Monday, April 23, 2007

Post-Earth Day Musings

New Yorkers were blessed yesterday -- "Earth Day" -- with unseasonably warm weather and not a cloud in the sky. I took advantage of the hot sun and cool breeze by running a few miles in the park and soaking up some of that rich ultra-violet radiation. But I really had to struggle to escape persistent thoughts about how miserable we have made the world over the past couple of centuries -- how we took the gifts of the earth for granted. Actually so-called "civilized man" has, for the past 200 years or so, treated the earth with nothing less than contempt. The earth has been for civilized man a kind of enemy or, at best, an obstacle to be overcome and mastered through man's superior ingenuity. And, of course, man's hatred of the earth has ultimately resulted in his own suffering -- suffering for some more than others thanks to the elegant machine of his civilization.
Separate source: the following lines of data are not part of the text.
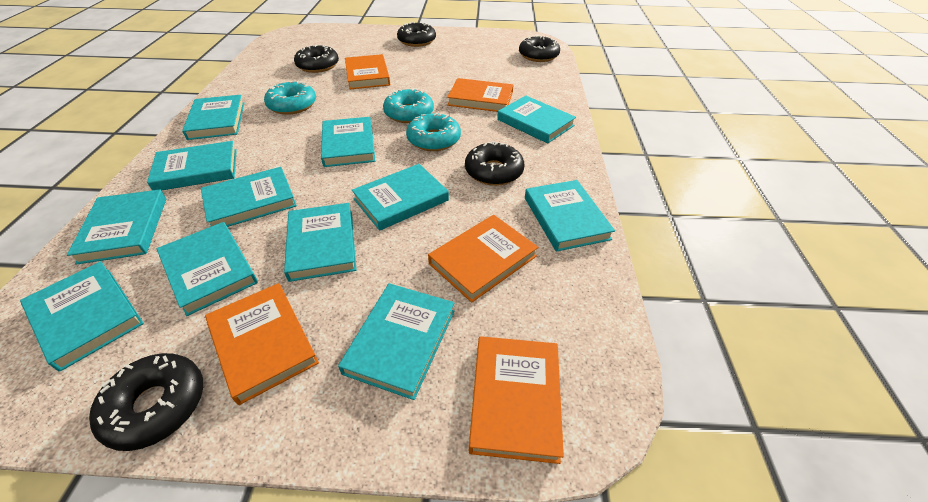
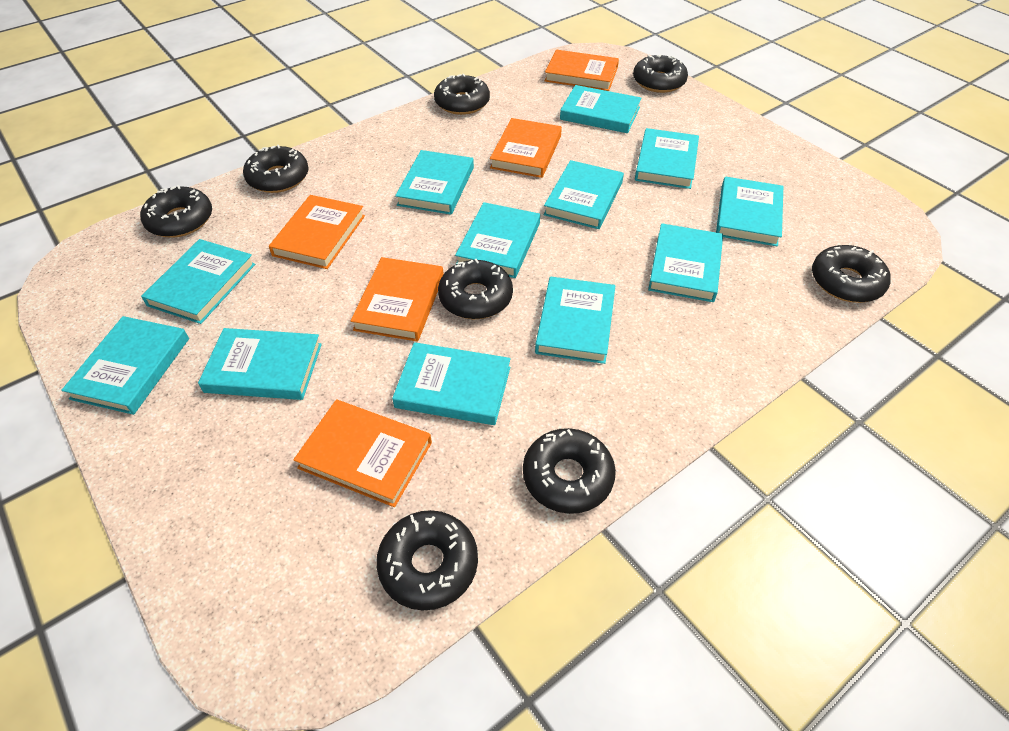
black donut: 5 -> 8
turquoise donut: 3 -> 0

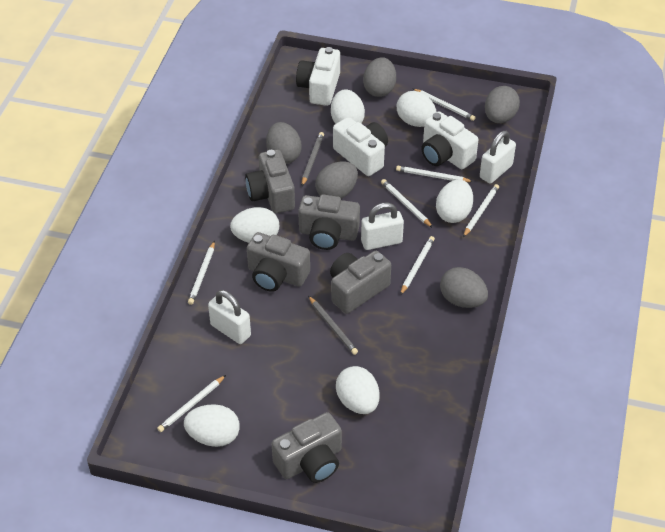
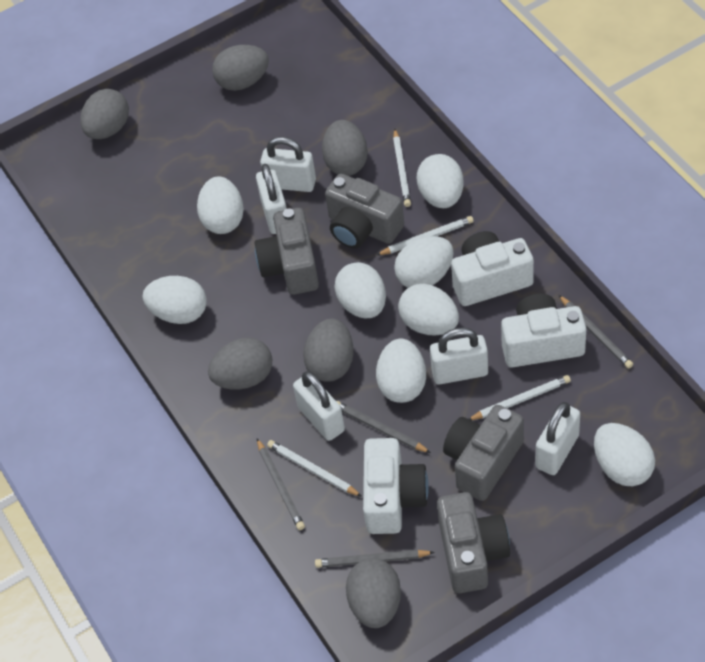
grey camera: 5 -> 4
grey egg: 5 -> 6
grey pencil: 2 -> 4
white egg: 6 -> 8
white padlock: 3 -> 5
white pencil: 7 -> 4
This cycle of pain is not so wondrous when one considers that humans are, after all, of the earth and that hidden in man's contempt is necessarily his own self-loathing and shame. Thus human suffering and, very possibly, extinction is the inevitable result of man's poisoning of the environment. How short-sighted is modern civilization that it cannot find the motivation to cherish and protect the earth in the most basic instinct of self-preservation?